Professional ratings
Review scores
| Source | Rating |
| The Guardian | Star |
| The Observer | Star |
| Mojo | Star |

==Reception==
Reviewing the album for the Scottish national newspaper The Herald, Keith Bruce described it as "not only Carroll's best disc, but one of the finest non-classical releases in the Linn catalogue". Jim Burlong, writing for Jazz Views, said: "This is a wonderful album by one of our greatest jazz talents so full of quality and diversity. I doubt if there will be a better vocal based recording issued anywhere this year." Dave Gelly, who gave the album four stars in his review for The Observer, described the title track as "a haunting piece, beautifully arranged, which brings out her extraordinary ability to absorb the essence of a song and deliver it with such candour that you scarcely notice the artistry involved". John Fordham, in a four-star review for The Guardian, described Seaside as "casually expressive, unblinkingly honest, and often charmingly autobiographical" and said that only "the superb British standards-and-ballads singer Liane Carroll" could make an album like this one. In a four-star review for Mojo, Fred Dellar described it as "jazz of the highest quality". Peter Quinn, for Jazzwise, said: "Liane Carroll has that rare ability to meld effortless, often transcendent vocal and piano technique, with heart stopping emotion and soul bearing power. It should be no surprise then that her latest album, Seaside, combines all this with a savvy sophistication befitting of one of Britain’s finest jazz singers". Writing also on The Arts Desk website, Quinn described Carroll's album as one of 2015's "outstanding vocal jazz releases... a sublime 10-track love letter to her home town of Hastings". According to John Marley of Yorkshire daily newspaper The Press, it was the best 2015 vocal jazz album.

==Track listing==
1. "Seaside" (Joe Stilgoe)
2. "Almost Like Being in Love (Lerner and Loewe)

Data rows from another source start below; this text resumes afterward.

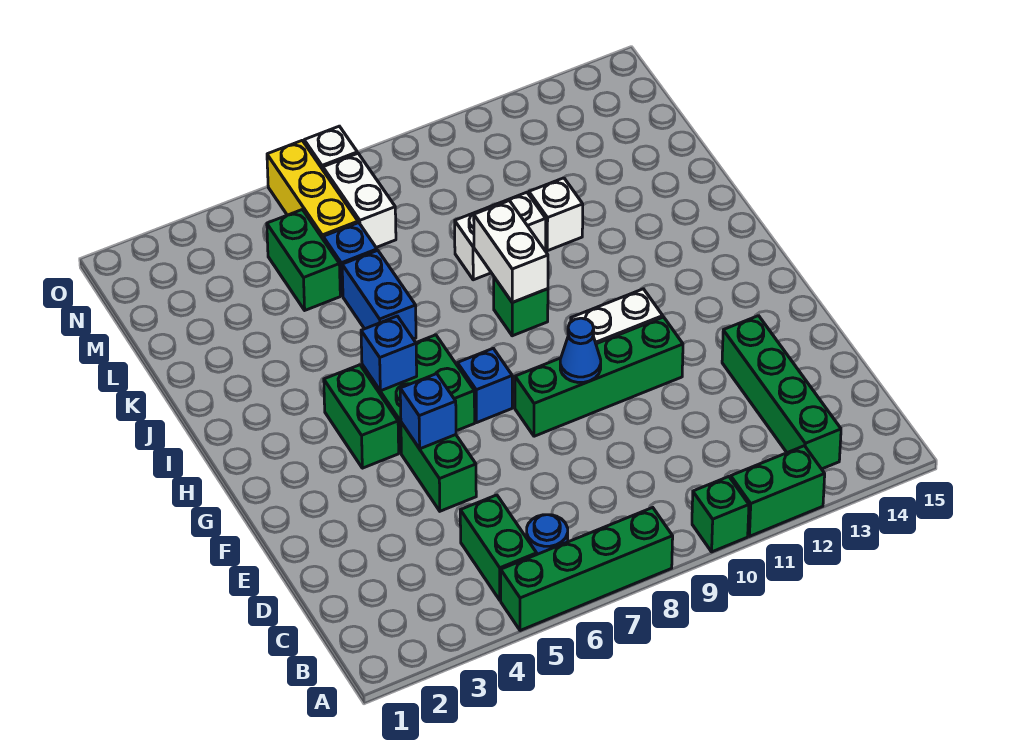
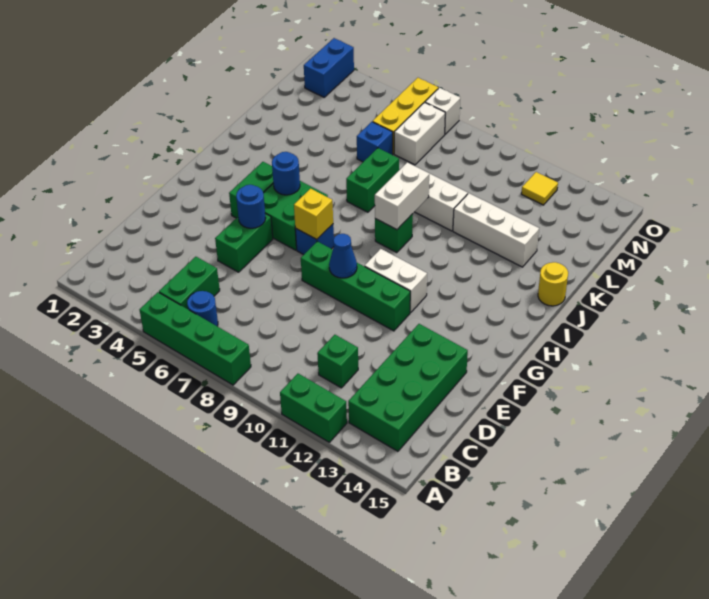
green brick A10 level 1 -> green brick C11 level 1
green brick B13:E13 level 1 -> green brick B13:E14 level 1
blue brick F5 level 2 -> blue round brick F5 level 2
none -> yellow brick G7 level 2
blue brick H5 level 2 -> blue round brick H5 level 2
blue brick J6:K6 level 1 -> blue brick N2:O2 level 1
none -> yellow round brick J15 level 1
white brick K11 level 1 -> white brick K11:K13 level 1
green brick L5:M5 level 1 -> green brick J7:K7 level 1
none -> yellow tile N12 level 1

3. "Bring Me Sunshine" (Arthur Kent/Sylvia Dee)
4. "It's Nobody's Fault but Mine" (Traditional: song first recorded by Blind Willie Johnson in 1927)

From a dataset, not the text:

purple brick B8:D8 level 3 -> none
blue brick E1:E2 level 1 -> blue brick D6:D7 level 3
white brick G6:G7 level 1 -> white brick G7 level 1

5. "Get Me Through December" (Gordie Sampson/Fred Lavery)
6. "Mercy Now" (Mary Gauthier) (recorded live)
7. "Wild Is the Wind" (Dimitri Tiomkin/Ned Washington)
8. "I Cover the Waterfront" (Johnny Green/Edward Heyman)

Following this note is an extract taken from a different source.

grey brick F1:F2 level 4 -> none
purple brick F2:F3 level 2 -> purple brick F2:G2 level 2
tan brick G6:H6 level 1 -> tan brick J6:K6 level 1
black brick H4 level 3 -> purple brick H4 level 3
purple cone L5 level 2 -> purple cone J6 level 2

9. "My Ship" (Kurt Weill/ Ira Gershwin)
10. "For Those in Peril of the Sea" (William Whiting)

==Personnel==
- Liane Carroll – vocals, piano
- Steve Pearce – acoustic bass
- Ian Thomas – drums
- James McMillan – flugelhorn, keyboards, percussion, bass, tenor horn, vibraphone
- Evan Jolly – trumpet, cornet, flugelhorn; brass band and brass arrangements
- Andy Wood – euphonium, trombone
- Julian Siegel – tenor saxophone
- Rob Leake – baritone and tenor saxophones
- Mark Edwards – piano
- Malcolm Edmonstone – piano; brass arrangements
- Mark Jaimes – acoustic and electric guitars
- Rob Luft – guitar

==Recording and production==
The album was recorded in Hastings at Quietmoney Studios and produced by James McMillan. The cover photograph is by Carol Murphy.